Знаменитый турецкий писатель Орхан Памук — автор нескольких романов: «Джевдет-бей и его сыновья» (1979), «Тихий дом» (1984), «Белая крепость» (1985), «Новая жизнь» (1994) и «Меня зовут Красный» (1998). Однако международная слава пришла к писателю после публикации «Черной книги» — «Kara Kitap» — в 1990 году. Книга эта была переведена на многие языки, а в конце прошлого года появилась и на наших прилавках в замечательном переводе Веры Феоновой. Отечественная критика довольно взволнованно отреагировала на появление этой книги — «Черную книгу» впопыхах сравнили чуть ли не со всеми классиками ХХ века, но никто толком так и не разобрался в ней до конца. Предлагаем вашему вниманию первое в России интервью Памука, которое, надеемся, прольет свет на черные страницы его книги. Беседа состоялась в студии Памука — или в «офисе», как сам он называет вторую свою квартиру, в которой уединяется для написания книг. Представьте себе огромные окна с потрясающим видом на солнечный Босфор, стеллажи с книгами вдоль стен и глубокие кресла — вот в такой примерно обстановке и проходила наша беседа.
— «ПАМУК» с турецкого — это ведь хлопок, да?
— Именно. Дело в том, что мои предки когда-то в незапамятные времена бежали с Кавказа в Турцию. Там, в Анатолии, они и получили это прозвище. У них лица были слишком белыми.
— То есть к хлопчатобумажной промышленности ваши предки отношения не имеют?

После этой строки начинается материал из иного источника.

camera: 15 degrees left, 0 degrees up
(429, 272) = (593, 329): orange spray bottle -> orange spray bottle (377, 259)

— Скорее к железным дорогам. Мой дед страшно разбогател в тридцатых годах на железных дорогах — тогда в маленькой Турции их только начали строить. Я не преувеличиваю — он был очень богат, но рано умер, а его многочисленные дети бездарно профукали наследство. Так что у нас это такая семейная хохма — куда деньги исчезли. Поскольку дед умер рано, всем заправляла бабушка — у нее было четыре ребенка, и все они жили в большом доме в районе Нишанташи. В период модернизации они перестроили дом в доходный, и все мои дядьки (и мои родители) расселились по отдельным квартирам, но в этом же самом доме. Так что ребенком я жил в обычном многоквартирном доме, а курьез состоял в том, что в этих квартирах жили мои родственники.

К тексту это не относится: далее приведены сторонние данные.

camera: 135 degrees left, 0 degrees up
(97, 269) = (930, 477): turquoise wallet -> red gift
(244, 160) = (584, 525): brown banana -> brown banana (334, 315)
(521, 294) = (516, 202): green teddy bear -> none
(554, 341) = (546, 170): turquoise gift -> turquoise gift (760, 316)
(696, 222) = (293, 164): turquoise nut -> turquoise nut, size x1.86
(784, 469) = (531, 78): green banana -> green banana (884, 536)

— То есть семейство в «Черной книге» списано с натуры?
— Более-менее да.
— Ну а потом?
— Поскольку мой дед был инженером, предполагалось, что все мы пойдем по его стопам. Но я в нашей «технической» семье увлекался искусством. Я решил, что буду архитектором, и три года изучал предмет. Ну и читал, читал, читал — запойное чтение, которое привело меня к тому, что я решил стать писателем. Параллельно я стал учиться в Стамбульском университете на журналиста, но никогда не рассматривал это занятие серьезно — просто мне нужно было закосить от армии. Мне было 22, и я писал мой первый роман, который не принес мне ничего: ни денег, ни славы. До тридцати лет я написал два с половиной романа и к тридцати годам сумел напечатать один из них — это была длинная семейная сага в классицистическом духе, но у нее было до странности много читателей. Первая книга продалась тиражом две тысячи за год, вторая — шесть, третья — шестнадцать, а потом — раз! — тиражи взлетели под небо: книги стали продаваться по паре сотен тысяч копий каждая. Тогда же пришла и западная слава.
— Как дело обстояло с политическими пристрастиями в вашей семье?

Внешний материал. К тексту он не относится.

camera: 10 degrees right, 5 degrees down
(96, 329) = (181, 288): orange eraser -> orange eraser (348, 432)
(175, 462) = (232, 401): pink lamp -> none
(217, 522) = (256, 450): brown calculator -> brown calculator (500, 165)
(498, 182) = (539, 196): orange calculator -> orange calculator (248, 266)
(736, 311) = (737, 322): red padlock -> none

— Моя семья всегда была ориентирована на Запад. Эта идеология — кемализм — давала им некоторые духовные полномочия, считалось, что они — это элита республики, что они — выше остальных, что у них — особый статус, особые привилегии. Что, в общем, было недалеко от истины.
— А как вы угодили в Нью-Йорк?
— Моя жена защищала диссертацию в Колумбийском университете. Этот университет выделил и мне стипендию. Я приехал к ней и стал преподавать турецкий. Параллельно в библиотеке я писал «Черную книгу».
— То есть этот роман был написан в Америке?
— Да, большая часть.
— Местоположение вашего письменного стола повлияло на текст?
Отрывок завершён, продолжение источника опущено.